Scale of experiments varies:
- Large-scale: Industry surveys (e.g., Aira's state of linkbuilding report with strong backlink performance)
- Medium-scale: Product data analysis (e.g., benchmark reports from 150M pageviews of Analytics data)
- Small-scale: Specific tests (e.g., impact of blocking high-ranking pages with robots.txt)
- Proof-of-concept: Data collection to validate/invalidate common beliefs (e.g., proving email is the most reliable marketing channel with receipts)
Why this works: Original data attracts backlinks and can't be instantly replicated. In an era of near-perfect information access, creating information is more valuable than sharing it.
2. Experience (Prove Provenance)
AI content is trapped in theory. Readers prefer authoritative sources with relevant, demonstrated experience—especially when 50+ websites offer the same answer.
Credibility signals:
- First-person anecdotes and stories
- Original photos/screenshots of products/tools you actually used
- Documented testing methodology
- Concrete evidence (tool screenshots, interview footage, physical proof)
- Skin in the game (e.g., testing every tool in a category yourself)
Anti-pattern: Faceless bylines ("Content Team"), regurgitated product specs, theoretical statements without firsthand testing.

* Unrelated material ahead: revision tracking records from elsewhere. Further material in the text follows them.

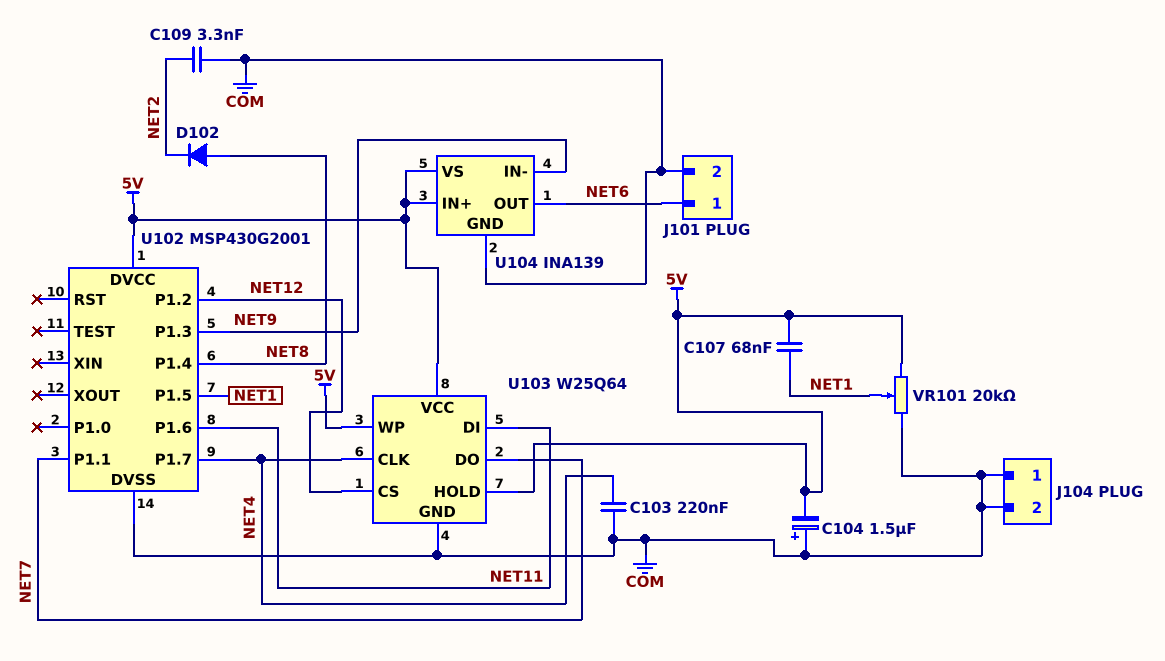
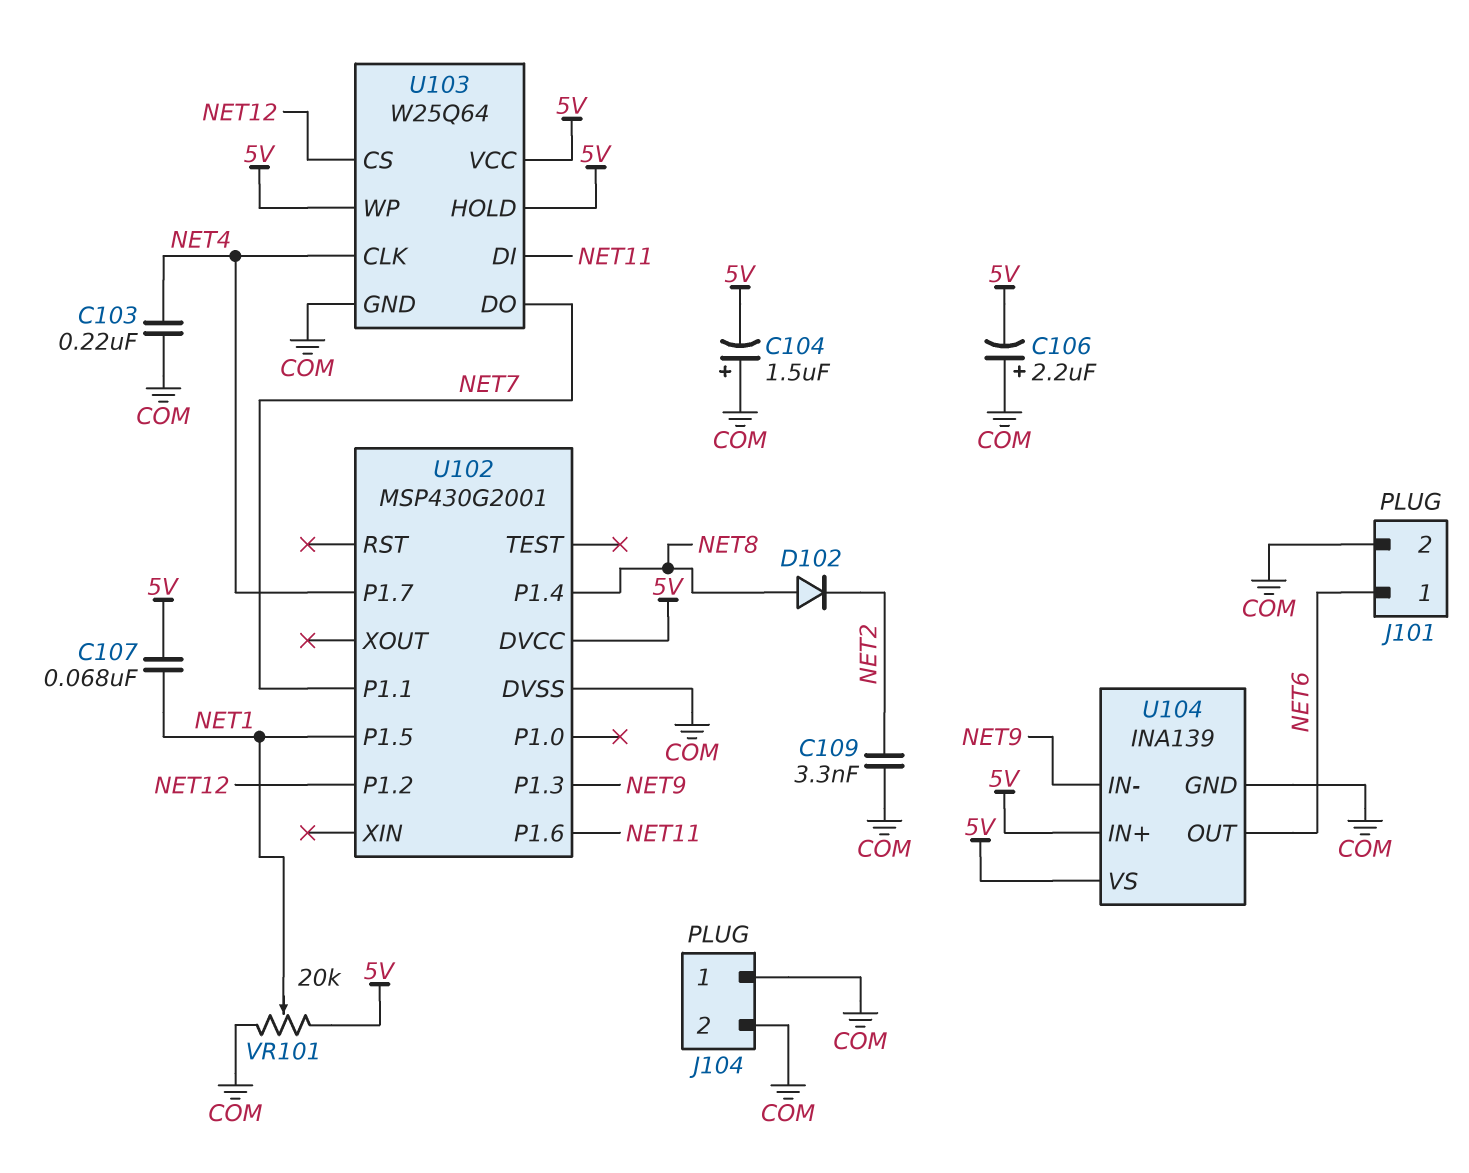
C106: none -> 2.2uF (plus COM, minus 5V)

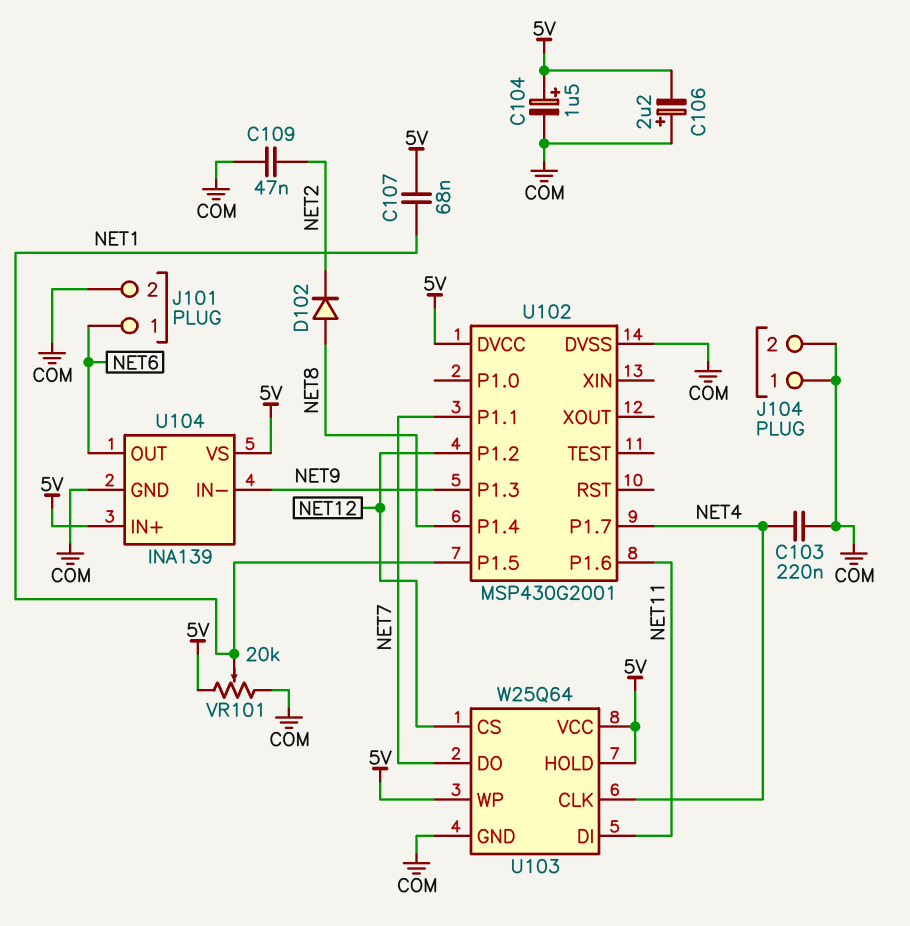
C104: 1.5uF (plus COM, minus 5V) -> 1.5uF (plus 5V, minus COM)
C109: 3.3nF (COM, NET2) -> 47nF (COM, NET2)

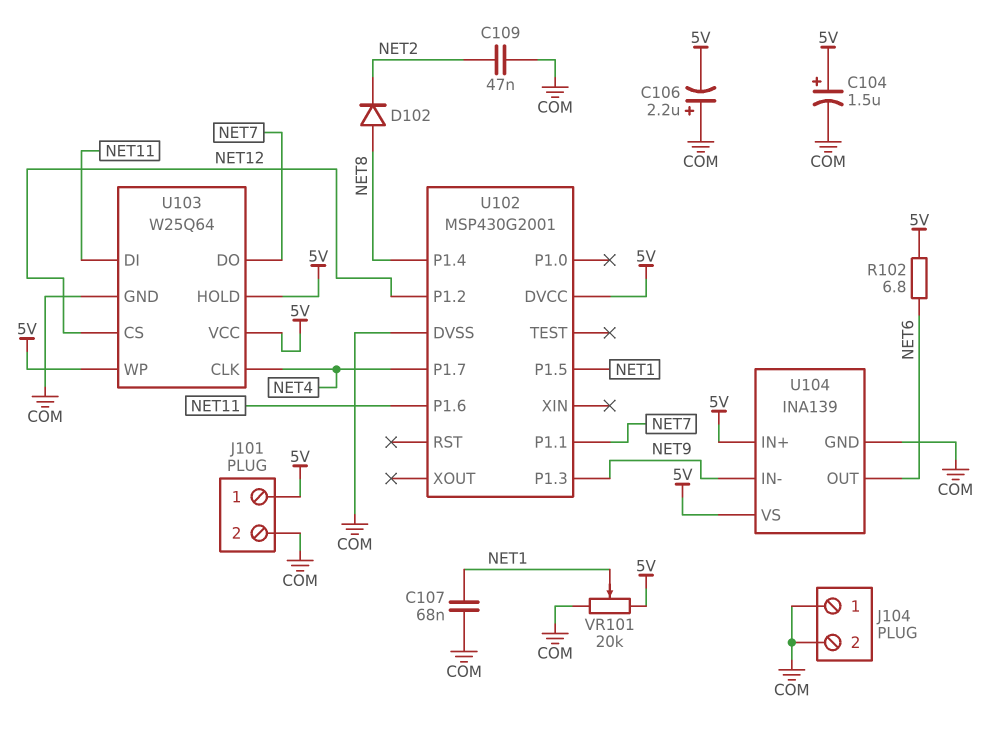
C103: 220nF (COM, NET4) -> none
C107: 68nF (5V, NET1) -> 68nF (COM, NET1)
J101 pin 1: NET6 -> 5V
R102: none -> 6.8 (5V, NET6)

3. Effort (Build Difficulty Moats)
Most AI content is cost-motivated—sacrificing quality for speed/headcount reduction. High-effort formats create differentiation because they're hard to replicate.
High-effort formats:
- Illustrated webcomics/guides
- Video documentary series
- Designed books (print or digital)
- Free interactive tools
- Custom on-page experiences with unique design/illustration
Why this works: Difficulty is a moat. These require specialized skills and cross-departmental collaboration. They create memorable brand experiences that vanilla "words on a page" content cannot.
Constraints / Hard Rules
- Do not write about topics where you have zero experience and can't justify acquiring it
- Do not compete with AI on basic informational content, definitions, summaries, listicles—let AI own the low-end
- Do not publish commodity content that merely reshuffles existing knowledge
- Must be able to answer "What makes this uniquely ours?" for every substantial content piece
Workflow
Phase 1: Evaluate Content Opportunity
- Audit existing content on the topic—is it mostly commodity/arbitrage content?
- Identify which differentiation vector(s) apply:
- Can you create new data through experimentation?
- Do you have firsthand experience, or can you acquire it?
- Can you justify high-effort production that competitors won't match?
- If none apply, reconsider whether this content is worth creating
Phase 2: Design Differentiation Strategy
If using Experimentation:
- Define what new information you'll create
- Choose experiment scale based on resources and topic importance
- Plan data collection methodology
- Ensure results will be genuinely novel (not just reanalyzing public data)
If using Experience:
- Document who on your team has relevant experience
- If no one does, plan how to acquire it (use the product, run the test, etc.)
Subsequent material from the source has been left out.